Among the records, which lines include "dashed"? List them.

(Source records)
====

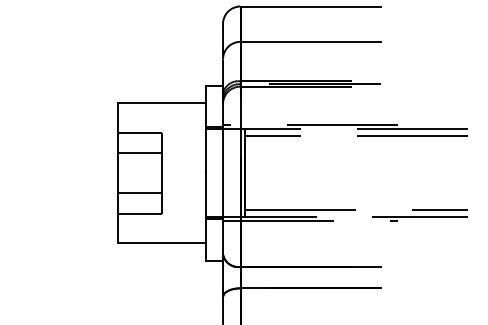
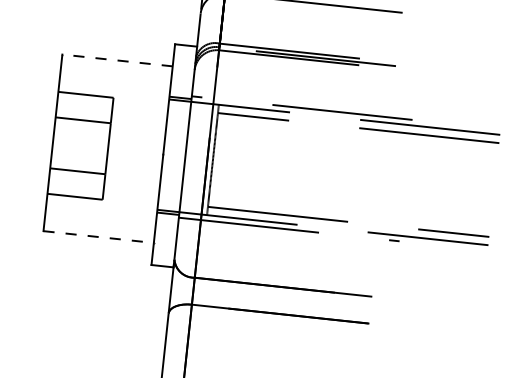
line: (161, 103) -> (117, 60), solid -> dashed
line: (161, 243) -> (98, 237), solid -> dashed

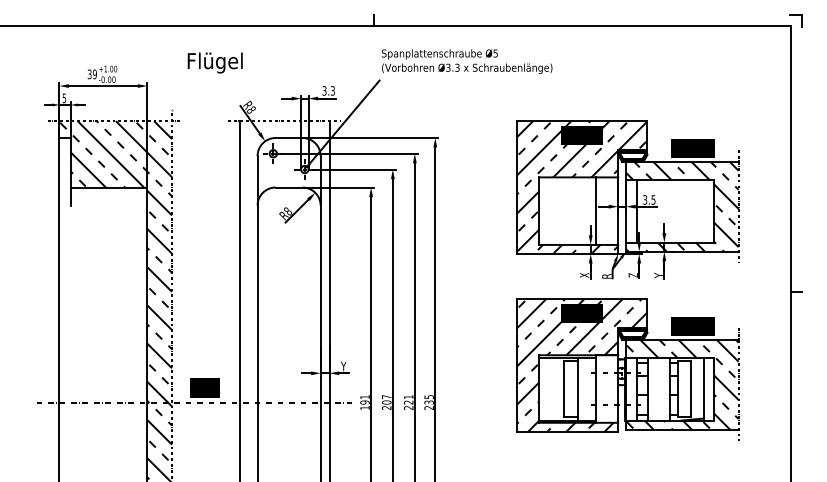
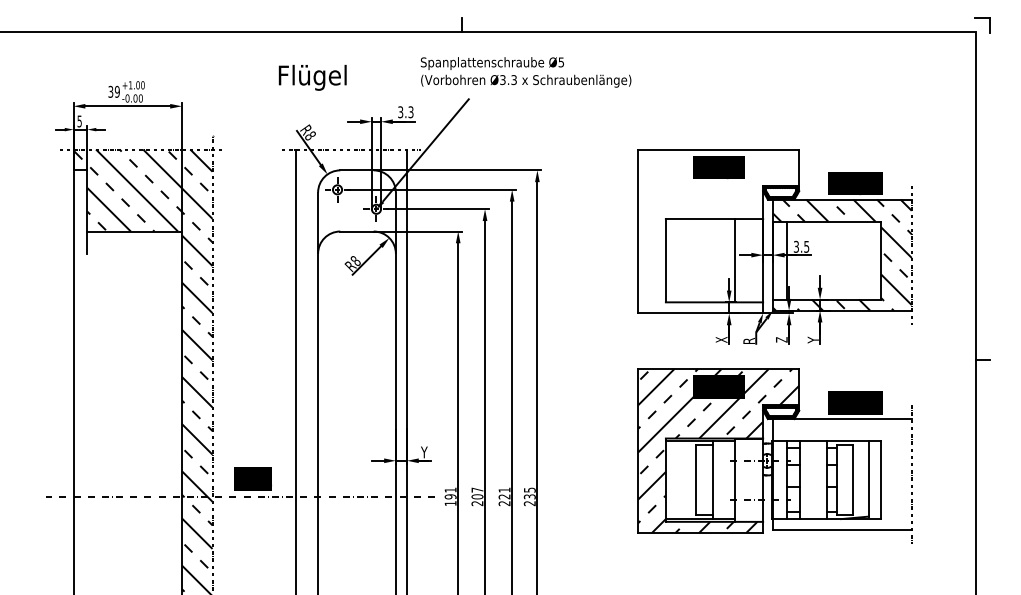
text: (466, 61) -> (525, 72), moved
text: (214, 62) -> (311, 77), moved
hatch: (581, 187) -> (717, 231), removed
hatch: (682, 384) -> (842, 474), removed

====

▶ REPLY TO THE EXERCISE
line: (161, 103) -> (117, 60), solid -> dashed
line: (161, 243) -> (98, 237), solid -> dashed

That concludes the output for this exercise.